Richterin Dr. Elisa Kuhne verkündet abschließend das Urteil von einem Jahr Freiheitsstrafe auf Bewährung mit einer Bewährungszeit von drei Jahren. Zusätzlich erteilt sie dem Angeklagten ein sechsmonatiges Fahrverbot, dass allerdings seit dem Unfall bereits abgelaufen ist. Der 25-jährige wurde zudem zu einer Geldstrafe von 4500 verurteilt, die er innerhalb von 30 Monaten an die deutsche Verkehrswacht in Norderstedt zahlen muss.

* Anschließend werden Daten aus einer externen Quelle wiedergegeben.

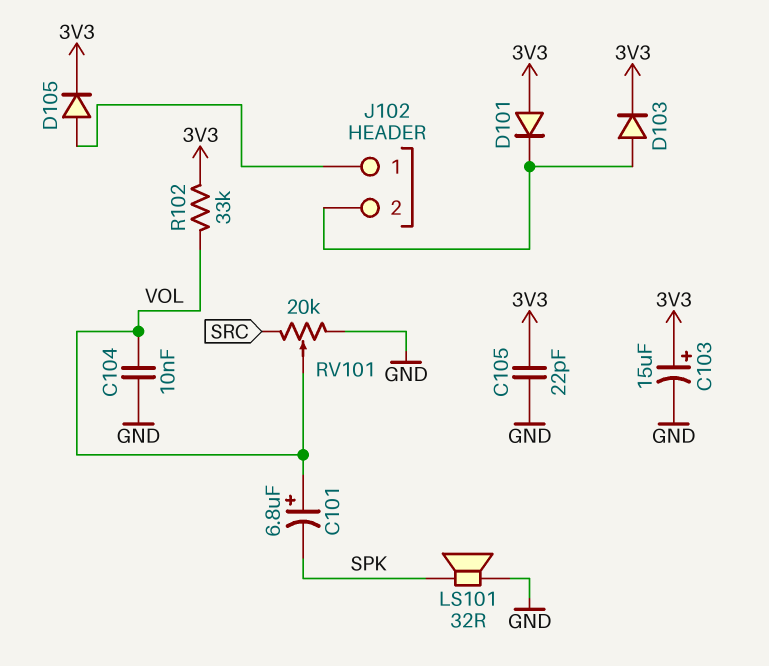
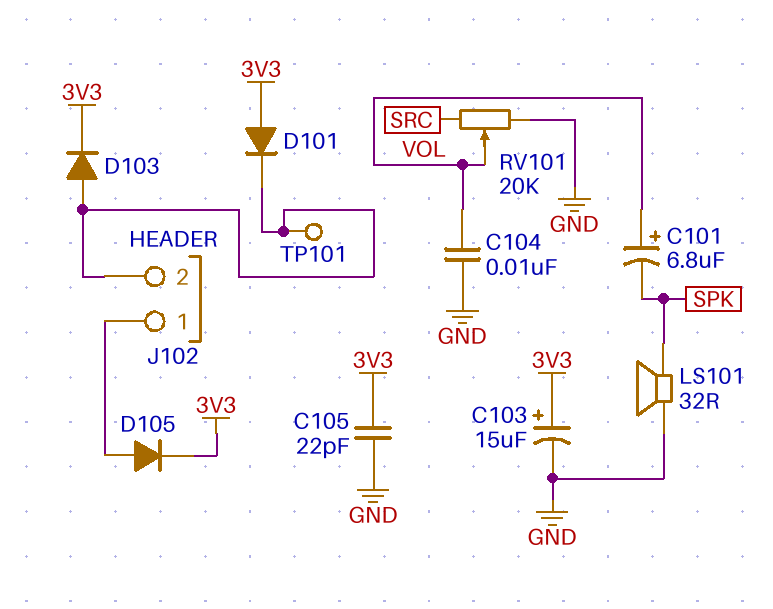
R102: 33k (3V3, VOL) -> none
TP101: none -> test point (J102/2)

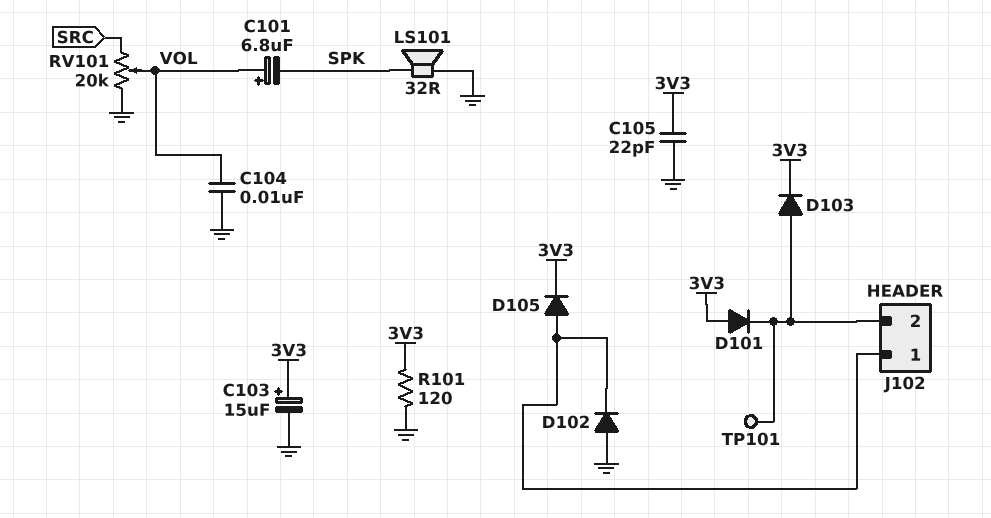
D102: none -> diode (A GND, K J102/1)
R101: none -> 120 (3V3, GND)

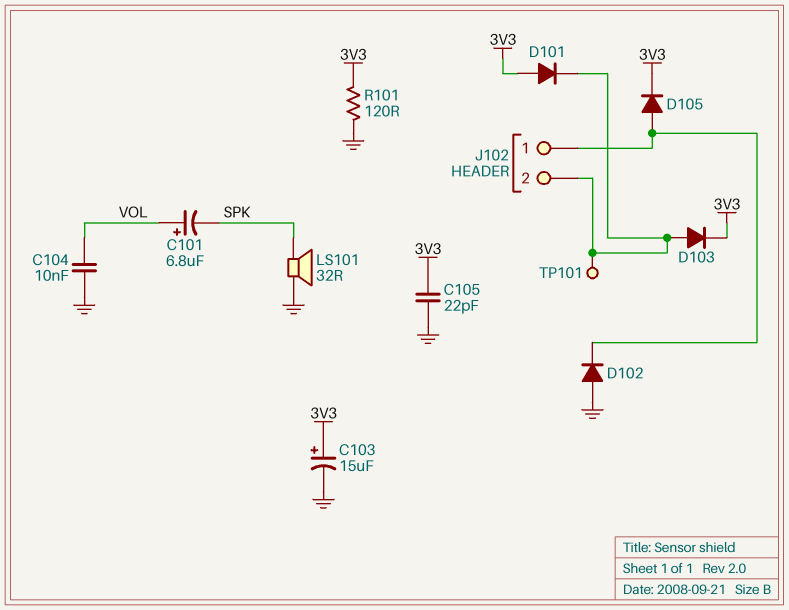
RV101: 20k (GND, SRC, wiper VOL) -> none

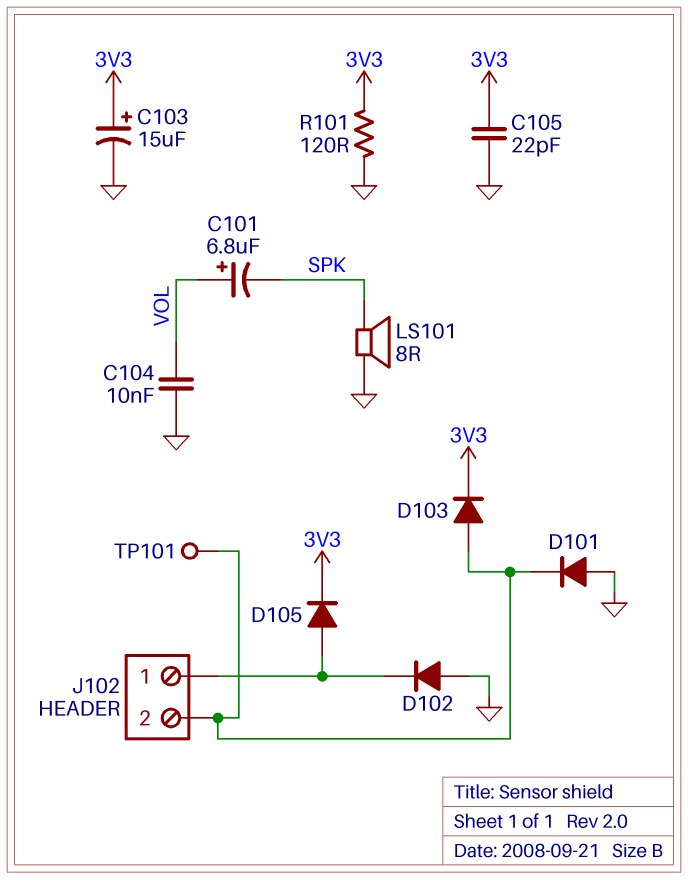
D101: diode (A 3V3, K J102/2) -> diode (A GND, K J102/2)
LS101: speaker 32R (GND, SPK) -> speaker 8R (GND, SPK)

Kuhne begründet ihr Urteil damit, dass der Angeklagte sich an diesem Tag zweifach im Straßenverkehr falsch verhalten habe und eindeutig allein für den Unfall verantwortlich gewesen sei. Der Tatbestand der fahrlässigen Tötung sei somit klar erfüllt. Da allerdings nicht sicher bewiesen werden könne, warum der Angeklagte in den Gegenverkehr gefahren sei, liege keine fahrlässige Straßenverkehrsgefährdung vor. Der Angeklagte sei zudem Ersttäter, für den die Belastung durch den Unfall und das Gerichtsverfahren bereits als starke Abschreckung wirke. Die Strafe habe sie daher zur Bewährung ausgesetzt.